Face-À-Face sur La victoire de la Crête de Vimy, est-elle la plus grande qu’ait eue le corps canadien?

L’histoire de la manière dont les soldats canadiens ont capturé la crête de Vimy en avril 1917 est devenue presque mythologique dans la conscience publique du Canada. Fait-on bien de donner à cette victoire la place qu’elle a dans les annales du Corps canadien?

L’auteur John Boileau says OUI. L’auteur Andrew Iarocci dit que NON.

Boileau, ancien colonel de l’armée de terre, a écrit plusieurs livres et de nombreux articles sur l’histoire militaire pour des journaux et des revues. Il est fréquemment aussi commentateur sur les questions militaires à la radio et à la télévision. Iarocci est professeur adjoint d’histoire à l’Université Western de London, en Ontario et auteur de Shoestring Soldiers: The First Canadian Division, 1914-15. Il s’intéresse à la recherche sur le transport militaire et l’approvisionnement.

Un camion plein de soldats canadiens revenant du combat après la victoire à la crête de Vimy,  en avril 1917. [MDN/BAC/PA-001270]

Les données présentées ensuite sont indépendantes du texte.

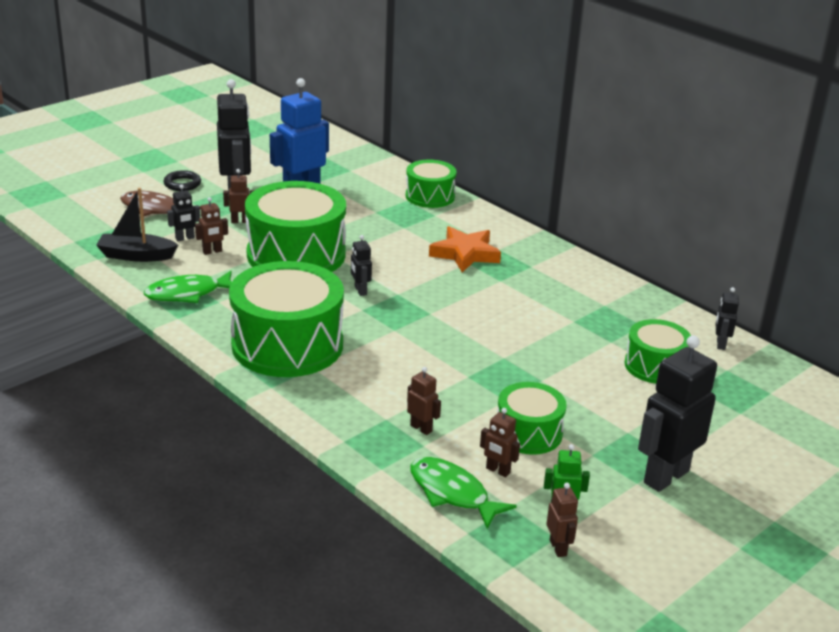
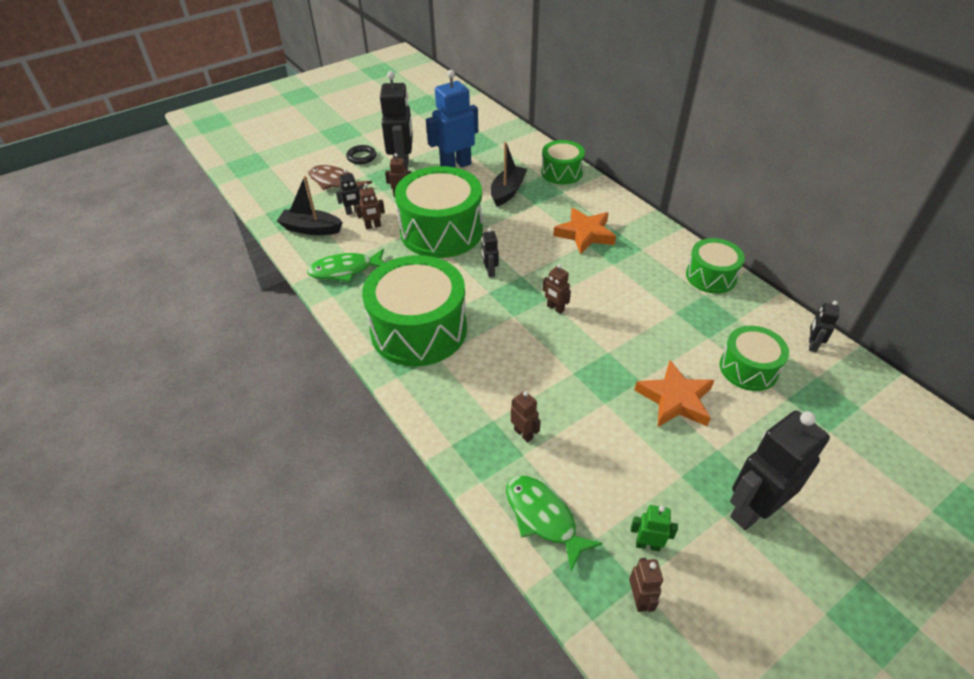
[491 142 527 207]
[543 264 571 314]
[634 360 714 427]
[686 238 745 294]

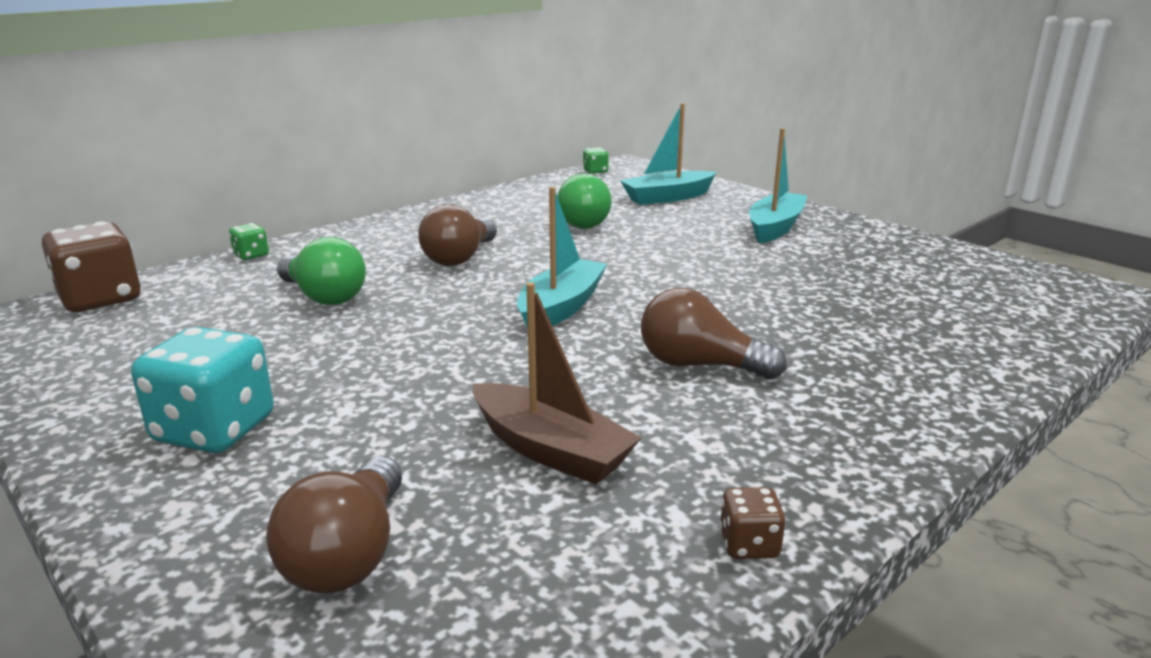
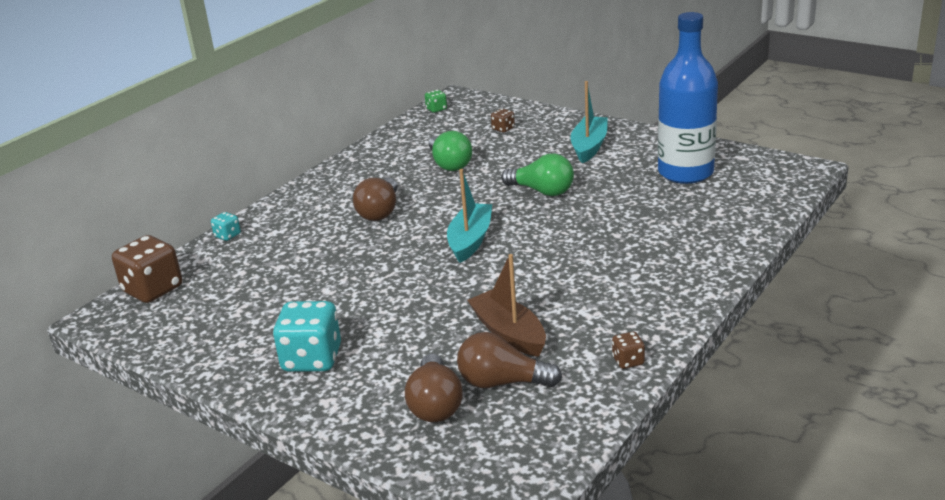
[211 212 241 241]
[457 332 562 388]
[467 254 546 357]
[491 108 515 132]
[501 154 574 196]
[658 12 718 184]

Un camion plein de soldats canadiens revenant du combat après la victoire à la crête de Vimy, en avril 1917.
MDN/BAC/PA-001270

ANDREW IAROCCI

NON

La prise de la crête de Vimy par le Corps canadien en 1917 a pris des proportions mythiques dans la culture populaire. Dans une émission en avril 2012 du « Coach’s Corner » à la télévision de la CBC, Don Cherry, idole du hockey, a dit que Vimy « a fait de nous une nation, comme on dit […] ». Il a expliqué que « les Français et les Anglais avaient tenté de prendre la crête de Vimy pendant trois ans » sans succès et qu’en avril 1917, les quatre divisions canadiennes, sous le major-général Arthur Currie, s’en sont enfin emparées alors qu’elles se battaient séparées des « Français et des Anglais » pour la première fois.

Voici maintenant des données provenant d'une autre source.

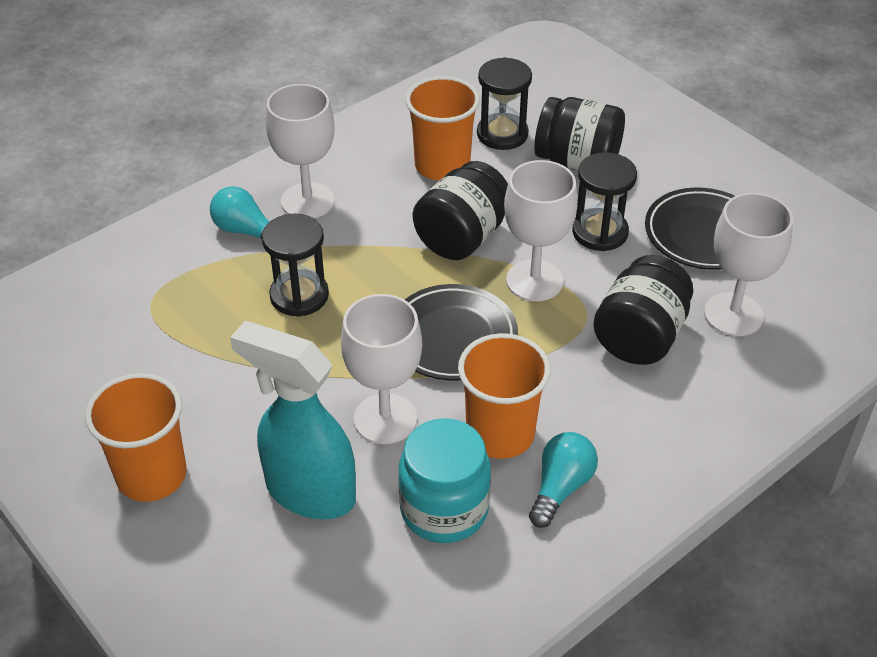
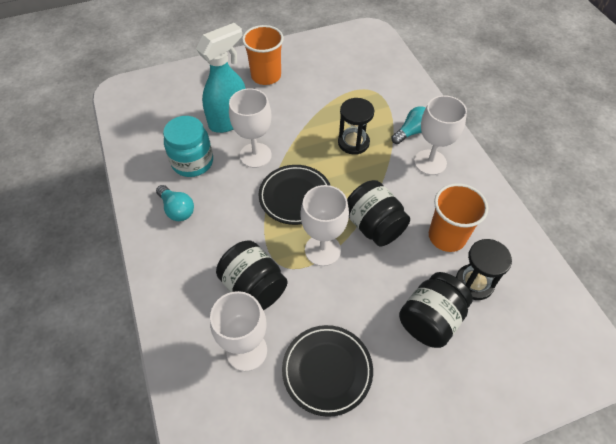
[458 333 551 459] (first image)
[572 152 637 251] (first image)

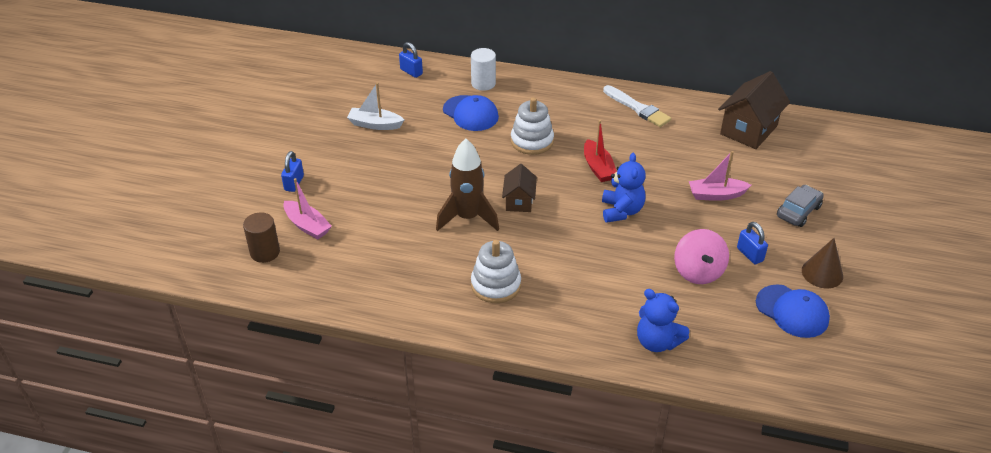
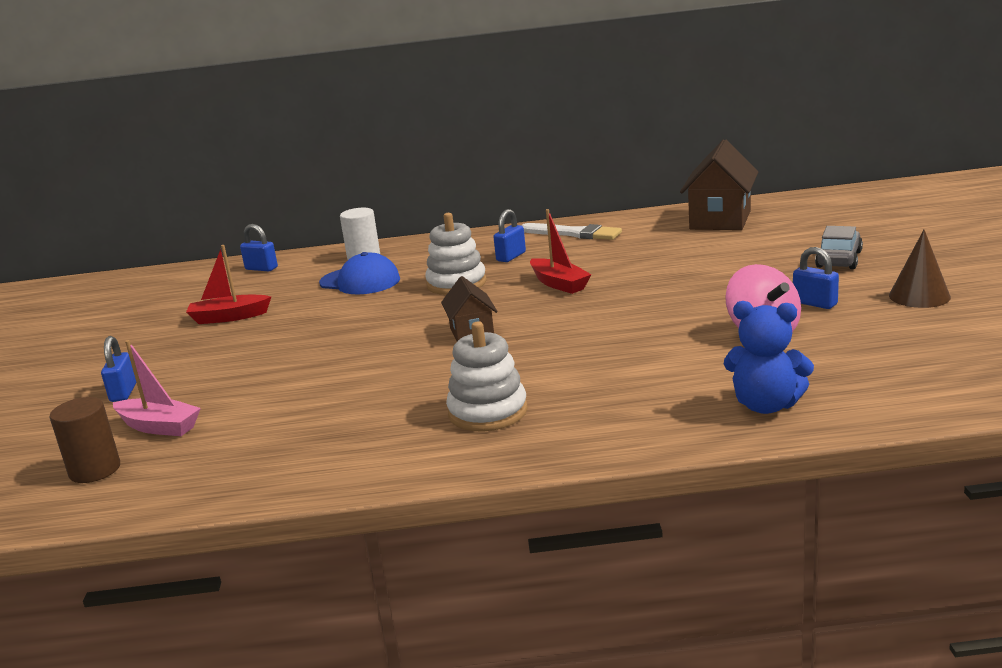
[186 245 271 324]
[493 209 526 262]
[436 139 499 231] (first image)
[602 153 646 223] (first image)
[689 151 751 201] (first image)
[756 285 830 338] (first image)

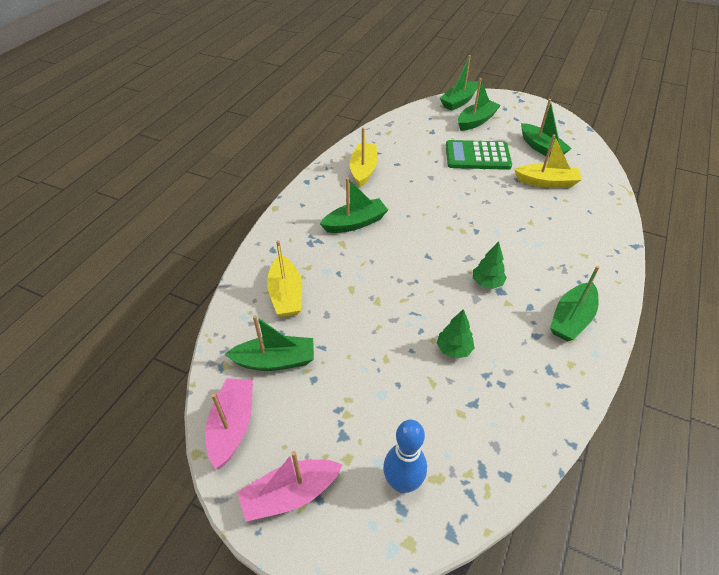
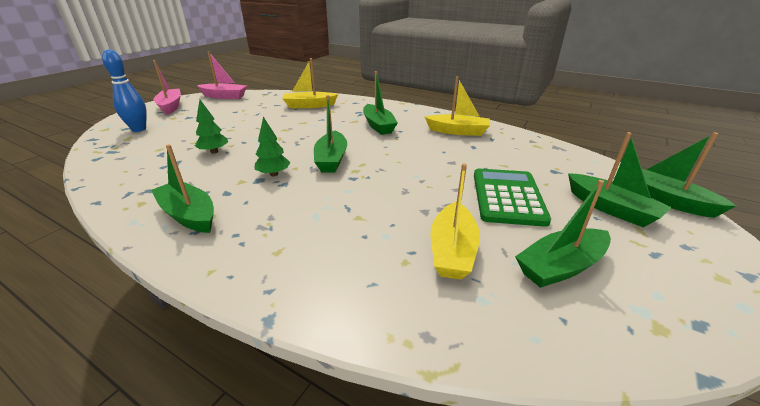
[314 95 347 172]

Beaucoup de Canadiens ont hoché la tête avec approbation en entendant l’appréciation de Cherry. Certains pourraient ajouter que Vimy a été un tournant stratégique de la guerre. Mais si ce sont là les raisons pour lesquelles nous croyons en l’importance de Vimy, mieux vaudrait y réfléchir à nouveau.

Vimy n’était pas uniquement canadienne. La capture de la crête était une composante des offensives britanniques (non pas « anglaises ») et françaises du printemps de 1917. Au flanc droit du Canada, la Troisième armée britannique a lancé une attaque de grande envergure à l’est d’Arras. Le Corps canadien, sous le commandement de la Première armée britannique, était renforcé par l’infanterie britannique, appuyée par l’artillerie lourde britannique et approvisionnée en grande partie grâce à l’infrastructure britannique. Les Canadiens n’ont jamais combattu indépendamment du corps expéditionnaire britannique; certainement pas à Vimy.

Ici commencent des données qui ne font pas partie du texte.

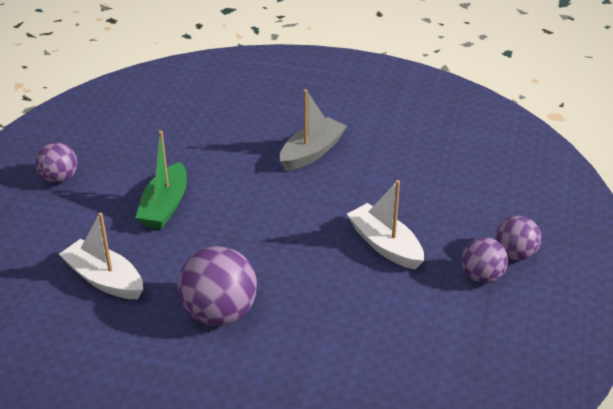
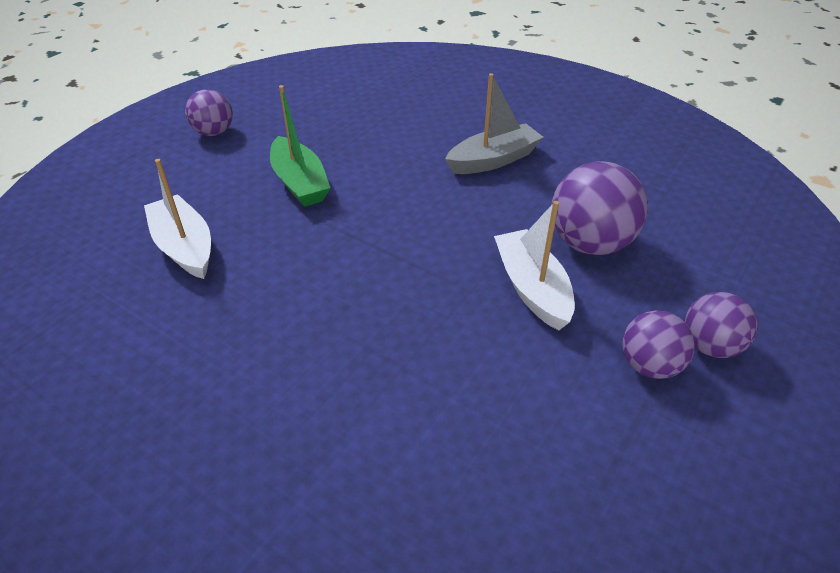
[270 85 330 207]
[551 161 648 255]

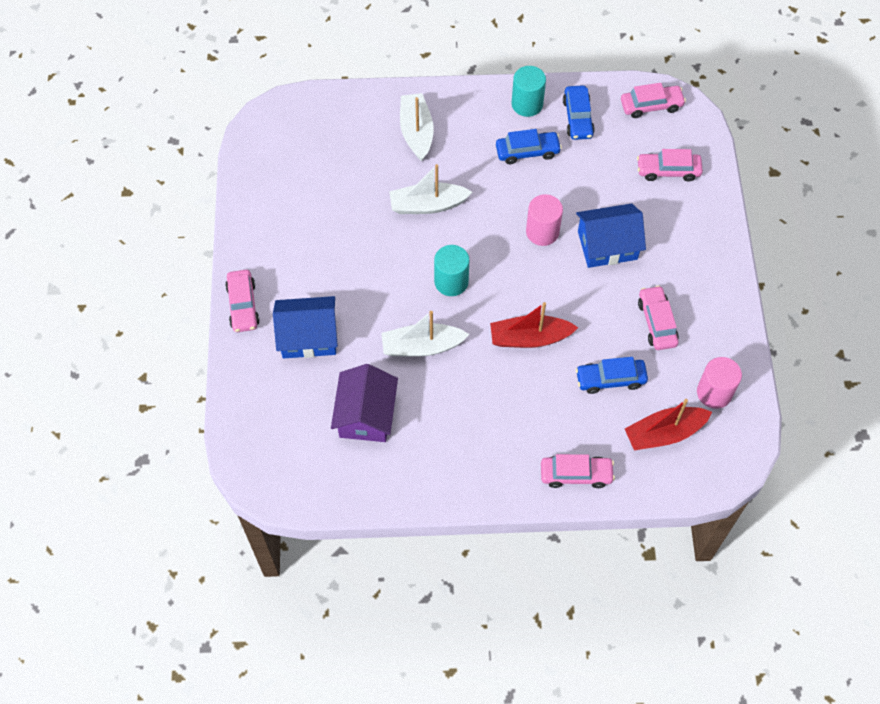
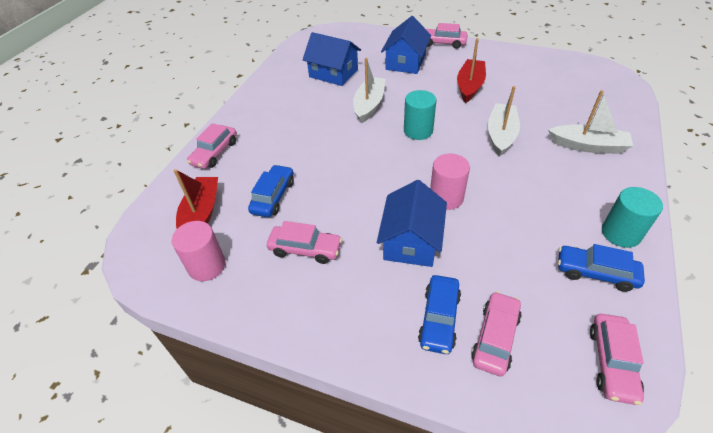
[303 32 361 86]
[418 275 461 354]
[457 38 486 103]

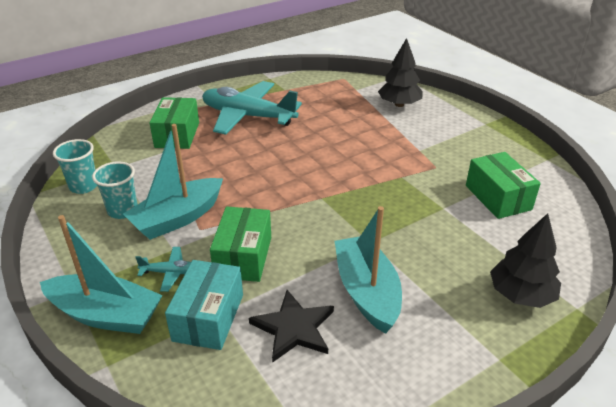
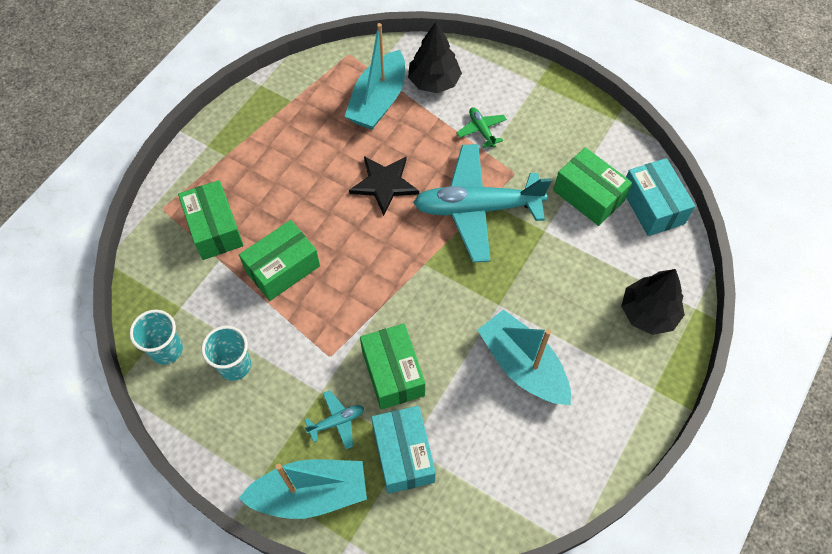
[239 220 320 301]
[344 23 405 130]
[349 156 419 216]
[413 144 551 262]
[457 107 507 148]
[626 158 695 236]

Nous devons arrêter d’insister sur le fait que les Canadiens ont réussi là où les Britanniques (ou les Français) avaient précédemment échoué. Les forces britanniques n’avaient pas essayé de capturer la crête avant 1917. Les Français avaient défendu la crête en 1915-16, avec moins de ressources que n’étaient disponibles aux Canadiens et aux Britanniques en 1917, mais ils n’avaient pas pu tenir. En fait, les Français ont triomphé d’imposantes défenses allemandes au bas de la crête, côté ouest, ainsi que dans les hauteurs avoisinantes de Notre-Dame de Lorette, au nord. Sans ces gains chèrement obtenus, l’offensive de 1917 n’aurait peut-être pas été possible.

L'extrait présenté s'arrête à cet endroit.